ALTIN ÇAĞ 1933-1946 Bu dönemde İstanbul Üniversitesi'nin yönetimi rektördeydi. Rektör,
Milli Eğitim Bakanının önerisi üzerine Cumhurbaşkanı tarafından, dekanlar da
rektörün önerisi üzerine Milli Eğitim Bakanınca atanıyordu.
Rektör üniversiteyi temsil etmek, üniversite teşkilâtını düzenlemek, akademik
çalışmaları yürütmek ve denetlemek, üniversitenin bütün kurumlarla muhaberelerini
yapmak, malî konularda ita amiri olmak gibi yetkilerle donatılmıştı. Bu kanuna göre
rektör, fakülte kurullarını ayrı ayrı veya bir arada toplantıya davet edebildiği
gibi, bunlara başkanlık da edebilmekte idi. Profesörlük kadrosuna atama da, fakülte
kurulu tarafından gösterilen 2-3 aday arasından Milli Eğitim Bakanınca
yapılmaktaydı.
Atatürk'ün gerçekleştirdiği devrimlerin önemli bir parçasını oluşturan reformun
amacı, üniversitelerdeki eğitim, öğretim ve araştırma çalışmalarının çağdaş
Batı ülkelerindeki düzeye çıkarılması ve bu ülkelerde uygulanan üniversite
yönetim düzeninin Türkiye'ye getirilmesiydi. Reform, "Üniversitelerin, toplumun
seçtiği organlar tarafından denetlenmesi" ilkesine dayanıyordu.

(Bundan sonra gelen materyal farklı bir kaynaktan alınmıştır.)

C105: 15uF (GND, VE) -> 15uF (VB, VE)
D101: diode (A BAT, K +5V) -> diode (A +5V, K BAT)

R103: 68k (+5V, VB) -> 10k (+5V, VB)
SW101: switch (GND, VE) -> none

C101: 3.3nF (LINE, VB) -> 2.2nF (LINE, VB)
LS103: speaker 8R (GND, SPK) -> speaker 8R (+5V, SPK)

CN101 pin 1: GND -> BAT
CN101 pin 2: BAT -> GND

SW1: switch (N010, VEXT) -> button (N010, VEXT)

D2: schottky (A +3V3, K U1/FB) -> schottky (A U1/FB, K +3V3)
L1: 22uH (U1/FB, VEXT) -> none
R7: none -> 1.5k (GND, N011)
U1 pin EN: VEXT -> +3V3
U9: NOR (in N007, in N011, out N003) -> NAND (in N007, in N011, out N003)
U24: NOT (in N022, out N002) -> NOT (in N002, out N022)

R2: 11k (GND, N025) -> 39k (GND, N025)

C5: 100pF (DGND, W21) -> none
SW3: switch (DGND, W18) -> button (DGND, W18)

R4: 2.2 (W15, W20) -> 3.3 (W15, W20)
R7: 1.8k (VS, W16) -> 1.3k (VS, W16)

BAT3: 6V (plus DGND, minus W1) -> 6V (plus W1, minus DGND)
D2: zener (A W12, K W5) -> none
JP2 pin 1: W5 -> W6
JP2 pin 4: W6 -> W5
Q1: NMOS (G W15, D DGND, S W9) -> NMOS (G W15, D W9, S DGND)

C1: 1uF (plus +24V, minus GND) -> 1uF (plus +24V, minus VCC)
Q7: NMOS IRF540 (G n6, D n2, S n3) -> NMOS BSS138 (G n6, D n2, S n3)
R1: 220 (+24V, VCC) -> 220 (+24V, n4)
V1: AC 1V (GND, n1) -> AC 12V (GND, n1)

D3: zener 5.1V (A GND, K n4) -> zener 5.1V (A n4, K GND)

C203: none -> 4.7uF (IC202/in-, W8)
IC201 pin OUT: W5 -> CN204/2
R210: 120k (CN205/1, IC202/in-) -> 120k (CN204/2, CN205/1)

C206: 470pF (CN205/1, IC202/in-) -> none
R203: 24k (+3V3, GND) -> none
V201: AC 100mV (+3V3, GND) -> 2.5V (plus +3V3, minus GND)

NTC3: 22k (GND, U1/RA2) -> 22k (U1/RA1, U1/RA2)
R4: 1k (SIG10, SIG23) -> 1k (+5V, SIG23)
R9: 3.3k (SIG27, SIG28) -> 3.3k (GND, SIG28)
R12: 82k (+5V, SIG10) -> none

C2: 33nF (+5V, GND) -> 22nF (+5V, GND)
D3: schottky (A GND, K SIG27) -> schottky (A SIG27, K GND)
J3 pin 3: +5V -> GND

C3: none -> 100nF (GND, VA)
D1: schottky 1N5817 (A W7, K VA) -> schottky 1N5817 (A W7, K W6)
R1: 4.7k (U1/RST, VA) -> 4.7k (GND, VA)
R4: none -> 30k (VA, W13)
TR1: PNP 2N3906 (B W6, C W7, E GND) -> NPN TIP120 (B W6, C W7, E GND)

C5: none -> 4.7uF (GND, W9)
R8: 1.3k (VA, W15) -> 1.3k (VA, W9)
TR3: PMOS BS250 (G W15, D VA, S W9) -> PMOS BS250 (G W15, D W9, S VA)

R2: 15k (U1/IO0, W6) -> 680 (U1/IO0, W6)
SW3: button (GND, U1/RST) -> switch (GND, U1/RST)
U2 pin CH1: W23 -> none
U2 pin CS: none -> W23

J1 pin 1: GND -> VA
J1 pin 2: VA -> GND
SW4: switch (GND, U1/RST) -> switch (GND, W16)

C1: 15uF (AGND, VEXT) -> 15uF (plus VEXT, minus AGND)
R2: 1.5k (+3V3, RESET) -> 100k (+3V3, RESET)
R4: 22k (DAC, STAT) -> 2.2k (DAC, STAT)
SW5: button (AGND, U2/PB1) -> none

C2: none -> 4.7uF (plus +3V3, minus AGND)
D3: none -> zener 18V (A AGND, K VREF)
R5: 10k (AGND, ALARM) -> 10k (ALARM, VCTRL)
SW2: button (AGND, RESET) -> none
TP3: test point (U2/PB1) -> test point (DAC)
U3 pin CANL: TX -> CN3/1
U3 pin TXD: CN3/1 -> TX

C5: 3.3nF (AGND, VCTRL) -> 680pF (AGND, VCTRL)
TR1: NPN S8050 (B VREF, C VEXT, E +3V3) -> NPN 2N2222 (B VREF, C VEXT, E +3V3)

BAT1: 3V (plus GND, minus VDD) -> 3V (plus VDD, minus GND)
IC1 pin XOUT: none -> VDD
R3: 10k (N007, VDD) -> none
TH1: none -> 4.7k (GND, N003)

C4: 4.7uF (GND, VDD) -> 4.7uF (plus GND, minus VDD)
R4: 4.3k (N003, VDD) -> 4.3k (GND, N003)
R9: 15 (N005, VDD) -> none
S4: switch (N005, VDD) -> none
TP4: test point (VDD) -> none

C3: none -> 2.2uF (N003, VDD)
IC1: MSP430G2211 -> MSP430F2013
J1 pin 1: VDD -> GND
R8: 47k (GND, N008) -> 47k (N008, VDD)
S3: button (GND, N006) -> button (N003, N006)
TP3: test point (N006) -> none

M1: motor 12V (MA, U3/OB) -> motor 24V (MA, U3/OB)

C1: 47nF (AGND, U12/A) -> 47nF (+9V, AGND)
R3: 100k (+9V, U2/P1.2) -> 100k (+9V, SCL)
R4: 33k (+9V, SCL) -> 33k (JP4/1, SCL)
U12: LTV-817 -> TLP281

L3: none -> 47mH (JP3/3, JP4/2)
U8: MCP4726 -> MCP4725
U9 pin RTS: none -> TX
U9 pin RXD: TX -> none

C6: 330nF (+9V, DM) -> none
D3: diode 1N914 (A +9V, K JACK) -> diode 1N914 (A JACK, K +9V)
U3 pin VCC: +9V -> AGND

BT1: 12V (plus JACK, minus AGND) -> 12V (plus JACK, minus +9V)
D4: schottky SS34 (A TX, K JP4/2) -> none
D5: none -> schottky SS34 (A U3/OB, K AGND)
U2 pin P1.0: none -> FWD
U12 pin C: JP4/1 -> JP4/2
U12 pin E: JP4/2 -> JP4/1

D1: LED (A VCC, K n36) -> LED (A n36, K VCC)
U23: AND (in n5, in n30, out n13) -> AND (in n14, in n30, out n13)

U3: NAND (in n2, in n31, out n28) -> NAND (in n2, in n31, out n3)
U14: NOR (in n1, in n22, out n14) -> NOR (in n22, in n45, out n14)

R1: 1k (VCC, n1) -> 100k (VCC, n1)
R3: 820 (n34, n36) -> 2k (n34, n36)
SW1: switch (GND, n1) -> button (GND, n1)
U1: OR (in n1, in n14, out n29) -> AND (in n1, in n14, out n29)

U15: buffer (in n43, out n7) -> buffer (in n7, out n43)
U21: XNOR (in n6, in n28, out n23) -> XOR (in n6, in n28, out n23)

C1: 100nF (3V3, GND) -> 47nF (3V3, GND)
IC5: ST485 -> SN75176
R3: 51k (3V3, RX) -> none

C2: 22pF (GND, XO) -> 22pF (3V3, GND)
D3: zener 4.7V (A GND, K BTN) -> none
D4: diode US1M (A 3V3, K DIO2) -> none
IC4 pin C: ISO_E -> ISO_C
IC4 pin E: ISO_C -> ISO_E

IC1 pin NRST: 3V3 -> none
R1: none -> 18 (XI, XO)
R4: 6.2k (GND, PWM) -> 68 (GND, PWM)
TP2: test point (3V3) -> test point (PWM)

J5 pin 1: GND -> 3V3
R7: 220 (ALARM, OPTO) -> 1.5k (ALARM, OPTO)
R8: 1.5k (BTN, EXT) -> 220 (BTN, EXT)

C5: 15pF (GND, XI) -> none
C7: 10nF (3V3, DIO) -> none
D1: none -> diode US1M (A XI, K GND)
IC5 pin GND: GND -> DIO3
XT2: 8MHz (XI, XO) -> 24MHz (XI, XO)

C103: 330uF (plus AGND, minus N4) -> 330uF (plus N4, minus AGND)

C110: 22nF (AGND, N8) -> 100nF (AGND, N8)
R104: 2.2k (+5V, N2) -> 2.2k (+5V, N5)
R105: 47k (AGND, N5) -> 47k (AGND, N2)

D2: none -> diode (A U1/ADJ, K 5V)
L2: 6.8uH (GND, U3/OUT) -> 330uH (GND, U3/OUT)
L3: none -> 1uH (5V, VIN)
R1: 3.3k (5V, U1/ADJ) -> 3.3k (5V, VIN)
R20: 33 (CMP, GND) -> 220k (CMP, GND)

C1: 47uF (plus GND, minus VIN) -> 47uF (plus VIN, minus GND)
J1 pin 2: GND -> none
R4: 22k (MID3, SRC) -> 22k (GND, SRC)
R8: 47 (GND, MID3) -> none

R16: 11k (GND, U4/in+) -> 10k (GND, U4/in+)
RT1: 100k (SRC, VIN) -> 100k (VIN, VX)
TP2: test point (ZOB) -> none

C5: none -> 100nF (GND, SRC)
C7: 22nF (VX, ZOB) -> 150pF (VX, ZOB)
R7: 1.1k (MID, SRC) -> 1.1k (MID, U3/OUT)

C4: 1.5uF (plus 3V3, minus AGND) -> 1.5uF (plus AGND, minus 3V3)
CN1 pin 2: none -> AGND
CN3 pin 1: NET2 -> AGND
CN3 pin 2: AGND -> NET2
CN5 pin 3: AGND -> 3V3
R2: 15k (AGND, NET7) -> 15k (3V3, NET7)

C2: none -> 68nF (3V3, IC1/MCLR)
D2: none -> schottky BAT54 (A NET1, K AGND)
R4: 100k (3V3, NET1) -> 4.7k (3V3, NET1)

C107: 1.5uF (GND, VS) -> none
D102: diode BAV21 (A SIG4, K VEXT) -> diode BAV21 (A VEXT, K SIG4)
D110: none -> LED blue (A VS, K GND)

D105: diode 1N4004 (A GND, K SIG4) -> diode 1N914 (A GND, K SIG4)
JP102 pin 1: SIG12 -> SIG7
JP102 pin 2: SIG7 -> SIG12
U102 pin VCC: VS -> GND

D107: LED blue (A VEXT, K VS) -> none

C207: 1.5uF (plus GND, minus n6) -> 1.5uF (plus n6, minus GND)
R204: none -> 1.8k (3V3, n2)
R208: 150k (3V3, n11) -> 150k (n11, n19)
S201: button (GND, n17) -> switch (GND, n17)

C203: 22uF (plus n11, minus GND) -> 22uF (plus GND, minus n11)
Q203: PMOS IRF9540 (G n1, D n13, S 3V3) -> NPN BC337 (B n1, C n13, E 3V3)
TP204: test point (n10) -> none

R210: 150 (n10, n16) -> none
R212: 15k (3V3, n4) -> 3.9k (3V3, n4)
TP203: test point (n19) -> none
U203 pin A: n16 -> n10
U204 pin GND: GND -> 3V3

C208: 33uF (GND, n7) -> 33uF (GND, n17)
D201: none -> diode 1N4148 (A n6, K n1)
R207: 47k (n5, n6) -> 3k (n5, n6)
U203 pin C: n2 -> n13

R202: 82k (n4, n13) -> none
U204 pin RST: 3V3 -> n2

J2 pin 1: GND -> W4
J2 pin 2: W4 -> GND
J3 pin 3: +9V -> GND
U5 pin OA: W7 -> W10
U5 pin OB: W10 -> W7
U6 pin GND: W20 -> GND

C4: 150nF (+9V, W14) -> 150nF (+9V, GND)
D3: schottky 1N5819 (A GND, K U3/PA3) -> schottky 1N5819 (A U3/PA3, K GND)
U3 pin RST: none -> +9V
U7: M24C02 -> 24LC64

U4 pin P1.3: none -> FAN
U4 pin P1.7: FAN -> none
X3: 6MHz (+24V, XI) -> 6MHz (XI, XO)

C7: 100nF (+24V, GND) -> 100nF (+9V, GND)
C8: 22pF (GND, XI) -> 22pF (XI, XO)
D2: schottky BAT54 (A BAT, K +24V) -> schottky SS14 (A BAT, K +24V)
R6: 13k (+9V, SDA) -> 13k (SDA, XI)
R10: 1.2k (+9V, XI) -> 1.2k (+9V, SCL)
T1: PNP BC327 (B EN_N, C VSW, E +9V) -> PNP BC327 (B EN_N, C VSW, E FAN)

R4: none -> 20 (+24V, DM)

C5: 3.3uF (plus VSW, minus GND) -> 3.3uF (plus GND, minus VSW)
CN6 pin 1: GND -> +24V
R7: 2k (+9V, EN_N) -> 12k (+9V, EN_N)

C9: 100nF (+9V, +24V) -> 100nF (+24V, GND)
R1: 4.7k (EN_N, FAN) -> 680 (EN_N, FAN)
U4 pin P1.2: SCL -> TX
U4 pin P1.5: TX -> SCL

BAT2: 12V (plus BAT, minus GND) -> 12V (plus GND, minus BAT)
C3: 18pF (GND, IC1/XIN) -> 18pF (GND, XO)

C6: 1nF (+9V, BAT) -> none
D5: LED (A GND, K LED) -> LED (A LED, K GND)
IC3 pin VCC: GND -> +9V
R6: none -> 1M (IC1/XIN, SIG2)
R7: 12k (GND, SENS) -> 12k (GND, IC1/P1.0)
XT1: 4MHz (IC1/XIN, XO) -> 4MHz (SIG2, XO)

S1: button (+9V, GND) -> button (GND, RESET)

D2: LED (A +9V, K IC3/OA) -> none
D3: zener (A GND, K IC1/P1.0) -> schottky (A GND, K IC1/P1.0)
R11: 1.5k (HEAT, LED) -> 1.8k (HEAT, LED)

Nitekim 1933'ten 1946'ya kadar geçen dönemde, araştırmalar hızla artmış,
yükseköğretimin düzeyi yükselmiş, büyük başarılar sağlanmış ve üniversite
altın çağını yaşamıştır. Bu arada Almanların önerisi ile Ankara'da, içinde
fakülteler bulunan ve üniversite niteliğinde Yüksek Ziraat Enstitüsü kurulmuştur.